More importantly, whether the owner or operator of a motorcycle is insured or uninsured with respect to liability arising out of the ownership, maintenance or use of the motorcycle is absolutely immaterial to the construction or application of subdivision 3a of section 65B.49. That subdivision addresses uninsured and underinsured motorist coverage only. The requirement in section 65B.49, subd. 3a(7) that an owned vehicle be an insured vehicle in order for the owner to claim uninsured or underinsured motorist coverage serves none of the purposes of the 1985 amendments unless the occupied vehicle is insured with respect to uninsured and underinsured motorist coverage. If, despite the extreme vulnerability *836of motorcyclists to injury in the event of accident, motorcyclists are exempted from the obligation to carry uninsured and underinsured motorist coverages because the cost is prohibitive, allowing a claimant to extend uninsured motorist coverage from an automobile to an owned motorcycle uninsured with respect to uninsured and underinsured motorist coverages can hardly be said to advance the legislative intention to stem rising insurance costs. Accordingly, I would answer the first certified question in the affirmative.

The majority responds negatively to the second certified question — under Minn. Stat. § 65B.49, subd. 3a(5), when a person is injured while occupying his own motorcycle which is insured for liability coverage only, is he considered to be “occupying a motor vehicle” for purposes of claims to underinsured motorist benefits? If, as we held in Hanson, a motorcyclist is “occupying a motor vehicle” within the meaning of Minn.Stat. § 65B.49, subd. 3a(7) (1988), I fail to see how that same motorcyclist “is not occupying a motor vehicle” within the meaning of Minn.Stat. § 65B.49, subd. 3a(5) (1988). Therefore, I would answer the second certified question in the affirmative.

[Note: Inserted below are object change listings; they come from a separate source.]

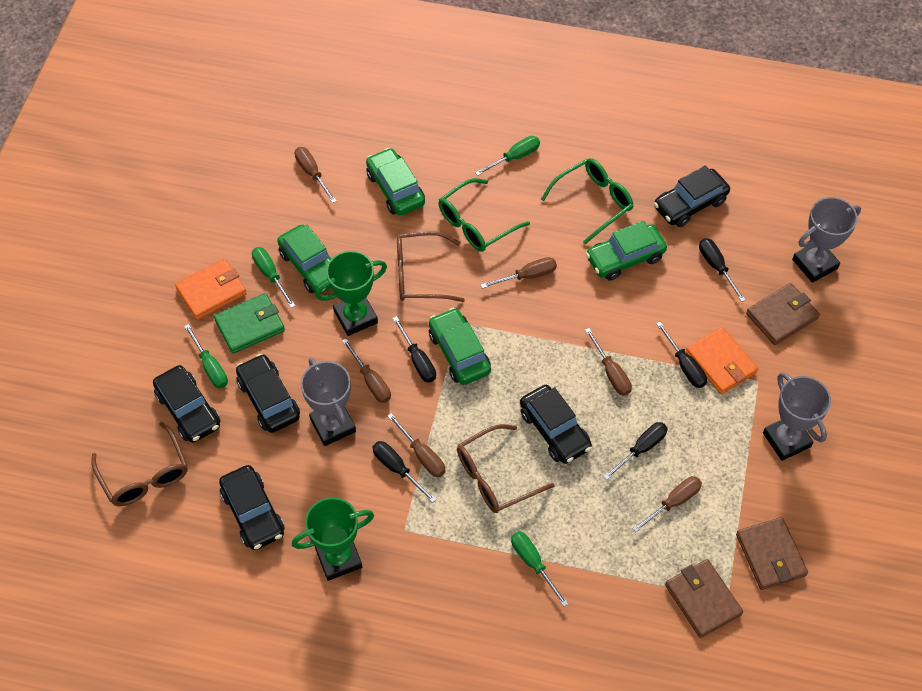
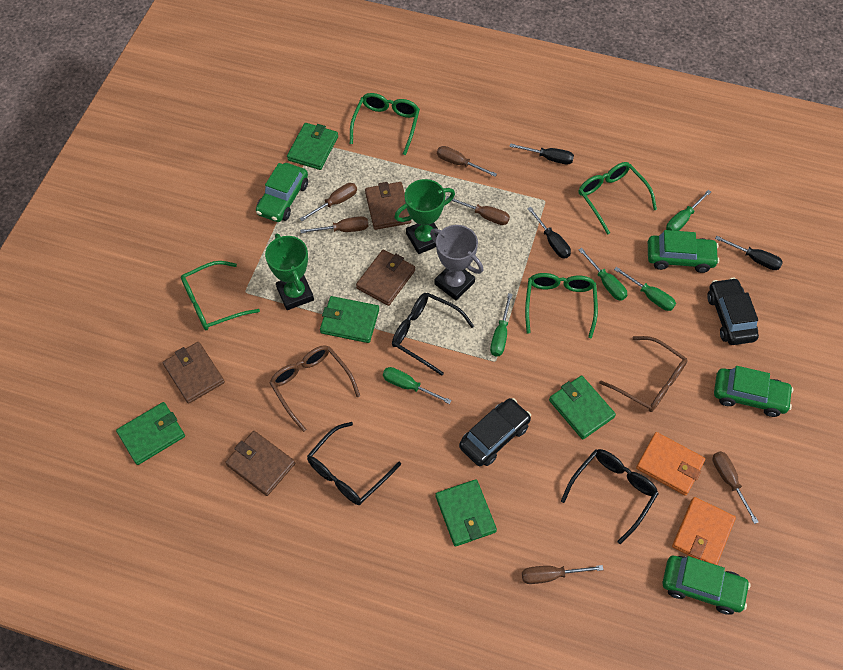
black car: 5 -> 2
black glasses: 0 -> 3
black screwdriver: 5 -> 3
brown glasses: 3 -> 2
brown wallet: 3 -> 4
green glasses: 2 -> 4
green screwdriver: 4 -> 5
green wallet: 1 -> 5
grey trophy: 3 -> 1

Finally, for the reasons which prompt me to conclude that a motorcyclist may not look to the underinsured motorist coverage afforded under his automobile plan of reparation security as the source of underin-sured motorist coverage for injuries sustained while the cyclist is occupying his or her own motorcycle, I would answer the third certified question in the affirmative. In my judgment an insurance policy exclusion which provides that underinsured motorist coverage does not apply to bodily injury sustained by a person “while occupying a motor vehicle owned by you or a relative for which insurance is not afforded under this part, or when struck by the motor vehicle” is consonant with the public policy underlying the 1985 amendments of the no-fault act and is, therefore, enforceable.